Das Loch in der Wand

  • Heiko Werning
  • Lesedauer: 3 Min.

Eines Morgens befand sich neben der Haustür im Flur überraschend ein großes Loch. Ungefähr auf Kopfhöhe, der Putz abgeschlagen, ein großer Hohlraum dahinter. Daneben ein Zettel: »Hi liebe Nachbarn! Ich habe gestern meine Masterarbeit eingeliefert und hatte deswegen eine Party. Eine Freundin ist umgestürzt. Sorry.« Ich war baff. Wie kann man denn so umstürzen, dass ein riesiges Loch in die Wand kommt? Mit einer Spitzhacke in der Hand? Was war denn das für eine Party?

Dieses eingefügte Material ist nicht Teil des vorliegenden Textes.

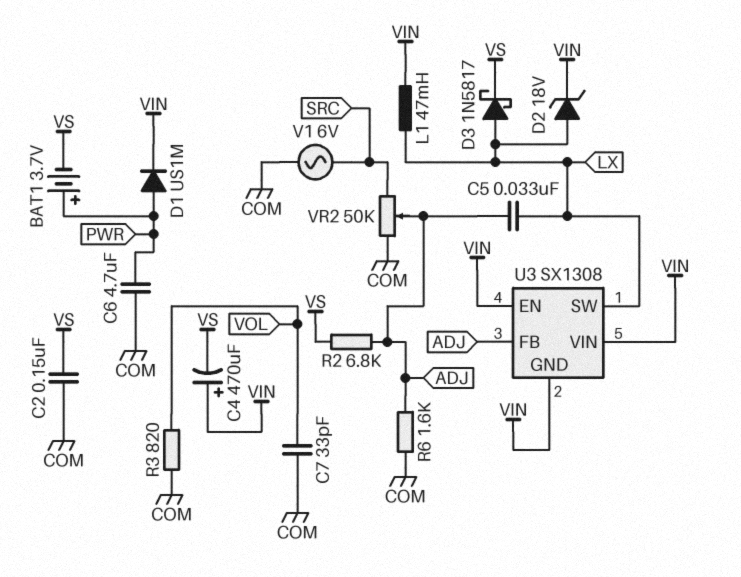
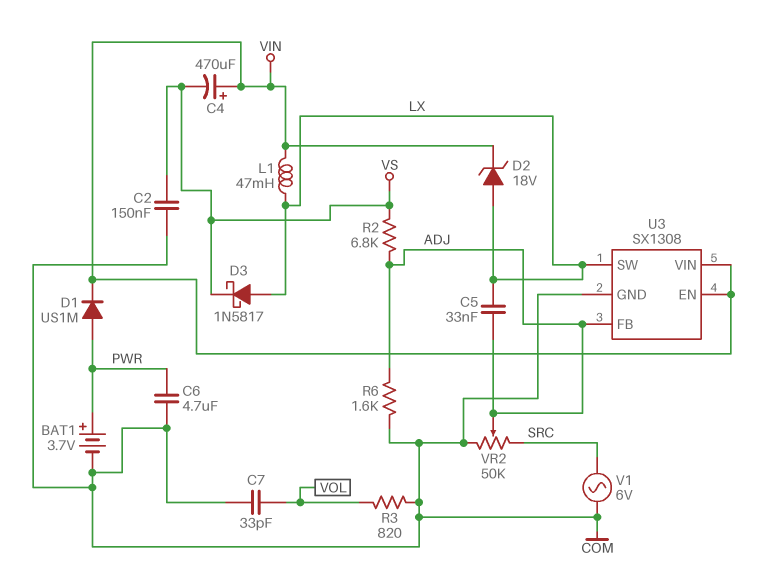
BAT1: 3.7V (plus PWR, minus VS) -> 3.7V (plus PWR, minus COM)
U3 pin GND: VIN -> COM

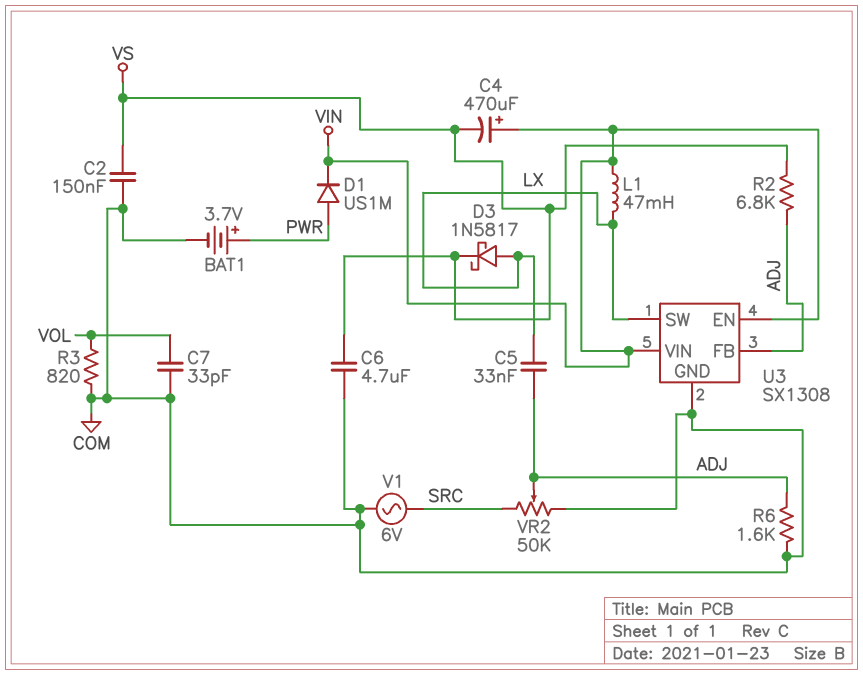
C6: 4.7uF (COM, PWR) -> 4.7uF (COM, VS)
D2: zener 18V (A LX, K VIN) -> none

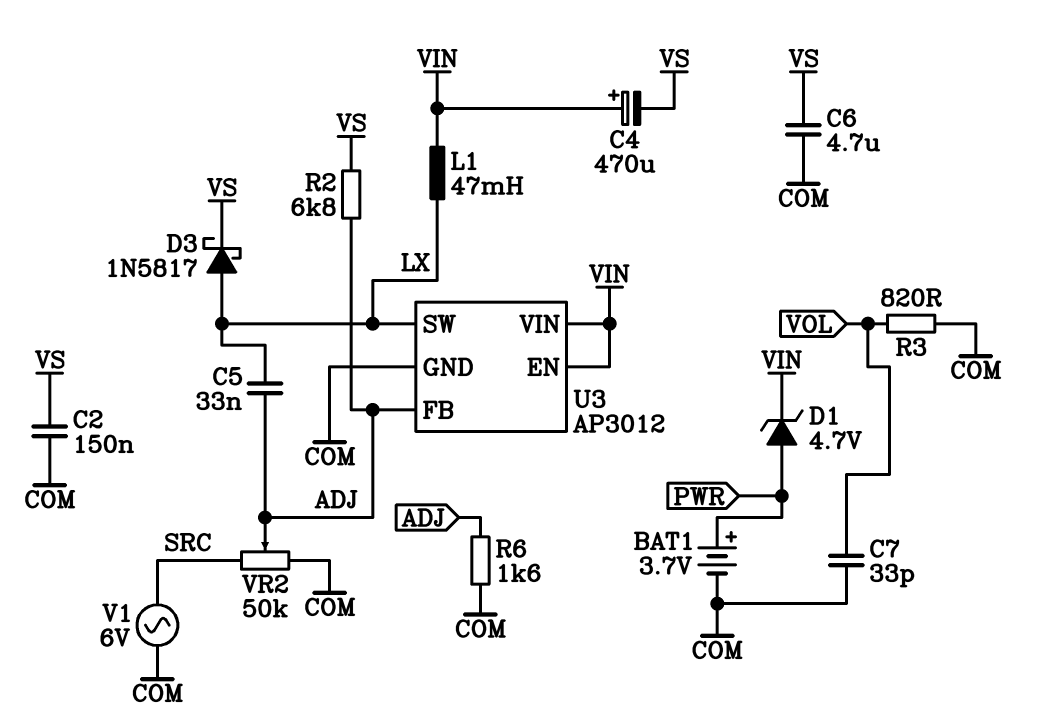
D1: diode US1M (A PWR, K VIN) -> zener 4.7V (A PWR, K VIN)
U3: SX1308 -> AP3012

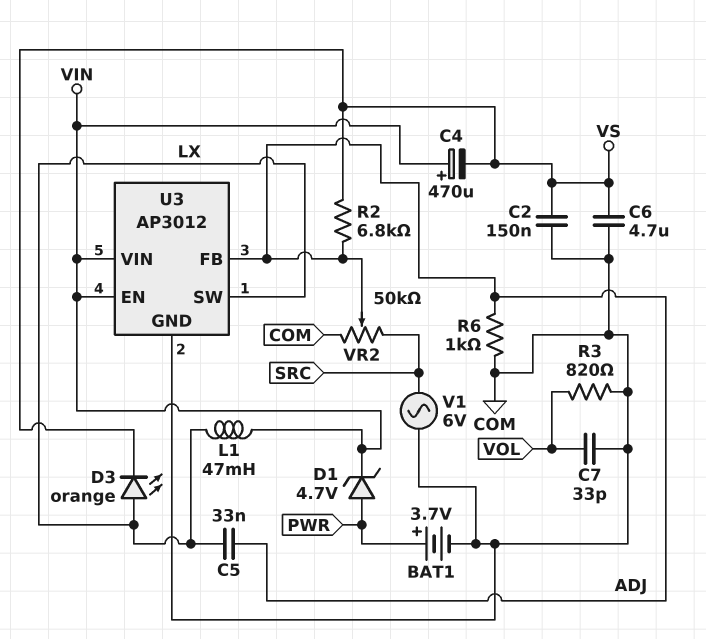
D3: schottky 1N5817 (A LX, K VS) -> LED orange (A LX, K VS)
R6: 1.6k (ADJ, COM) -> 1k (ADJ, COM)

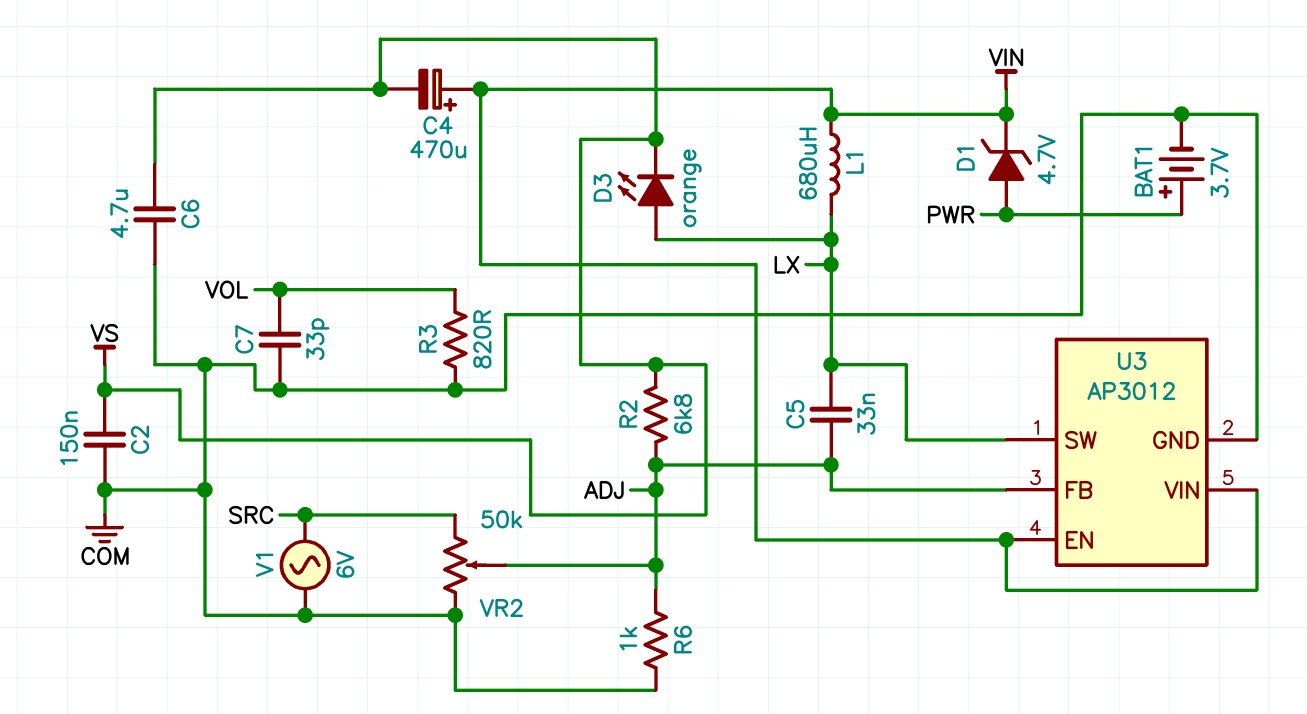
L1: 47mH (LX, VIN) -> 680uH (LX, VIN)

Allerdings wich mein Ärger einem nostalgischen Ziehen. Wie lang war es bei mir eigentlich her, dass ich nachts bis in den frühen Morgen auf einer Party war? Wann hatte ich das letzte Mal so gefeiert, dass ich hinterher nicht mehr wusste, ob ich irgendwelche Wände eingeschlagen hatte oder nicht? Ich seufzte.

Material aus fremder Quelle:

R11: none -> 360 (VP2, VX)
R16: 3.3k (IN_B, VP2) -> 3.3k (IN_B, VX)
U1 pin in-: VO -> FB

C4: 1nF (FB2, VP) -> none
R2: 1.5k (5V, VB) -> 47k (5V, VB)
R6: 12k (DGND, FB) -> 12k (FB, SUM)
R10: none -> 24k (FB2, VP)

Später traf ich Jochen aus dem Vierten. Er schimpfte: »Das war vielleicht ein Lärm heute Nacht. Diese jungen Leute! Feiern, bis da Löcher in der Wand sind.« Dann fuhr er leiser fort: »Könnte man glatt neidisch werden. Julia und ich waren gestern auch auf ’ner Party. Ich bin um halb eins in irgend `nem Sessel eingeschlafen, aber da waren wir eh schon die Letzten. Am Ende waren wir nüchtern genug, um mit dem Auto nach Hause zu fahren!«

Am Nachmittag traf ich Sina aus dem Obergeschoss, die ebenfalls kopfschüttelnd das Loch musterte. Ihr Blick hatte etwas Schwärmerisches: »Wahrscheinlich Sex!« »Sex?«, fragte ich verblüfft. »Natürlich! Was sonst? Wilde Party bis in den frühen Morgen, die letzten zwei gehen schließlich, haben ordentlich getrunken oder gottweißwas genommen, haben sich die ganze Nacht richtig heiß getanzt, dann, hier unten, da konnten sie nicht mehr warten. Schnelles Nümmerchen im Flur in der Morgendämmerung. Dabei vor Leidenschaft halt vor die Wand gewummert. Kann doch mal passieren.« Ich schaute immer noch skeptisch. »Also«, fuhr sie fort, »ich hab’s früher gern mal in irgendwelchen Treppenhäusern getrieben. Das waren Zeiten! Würd ich heute gar nicht mehr können. Hab ja Rücken! Da würde ich gleich wieder ’n Bandscheibenvorfall kriegen.« Seufzend ging sie nach oben.

Montagmorgen früh klingelte es. Ein Handwerker stand vor der Tür, Mitte fünfzig, Typ plautzetragender Bolle-Berliner. »Morgen! Hier soll irgendwo ’n Loch inne Wand sein.« Ich zeigte drauf, er staunte. »Mann, Mann, Mann, da habta aba janz schön jefeiert, wa?« Ich schaute ihn verdattert an. Wir? Na klar, das Loch war ja direkt neben unserer Tür. Ich wollte schon empört dementieren, da spürte ich das nostalgische Ziehen wieder. Und dachte an die Nachbarn. Ich holte Luft, dann lächelte ich vage: »Na ja, war ’ne lange Nacht.« Der Maurer nickte anerkennend: »Alle Achtung. So ’n Loch in der Wand, das ist ordentlich.« Ich machte nur: »Hm.« »Aba schalten se’s nächste Mal ma vielleicht mal ’n Gang runter, wir werden alle nich jünger, wa.« »Hm«, machte ich erneut und ging zurück in die Wohnung. Erstaunt stellte ich fest, dass ich inzwischen überraschend gute Laune hatte für einen frühen Montagmorgen.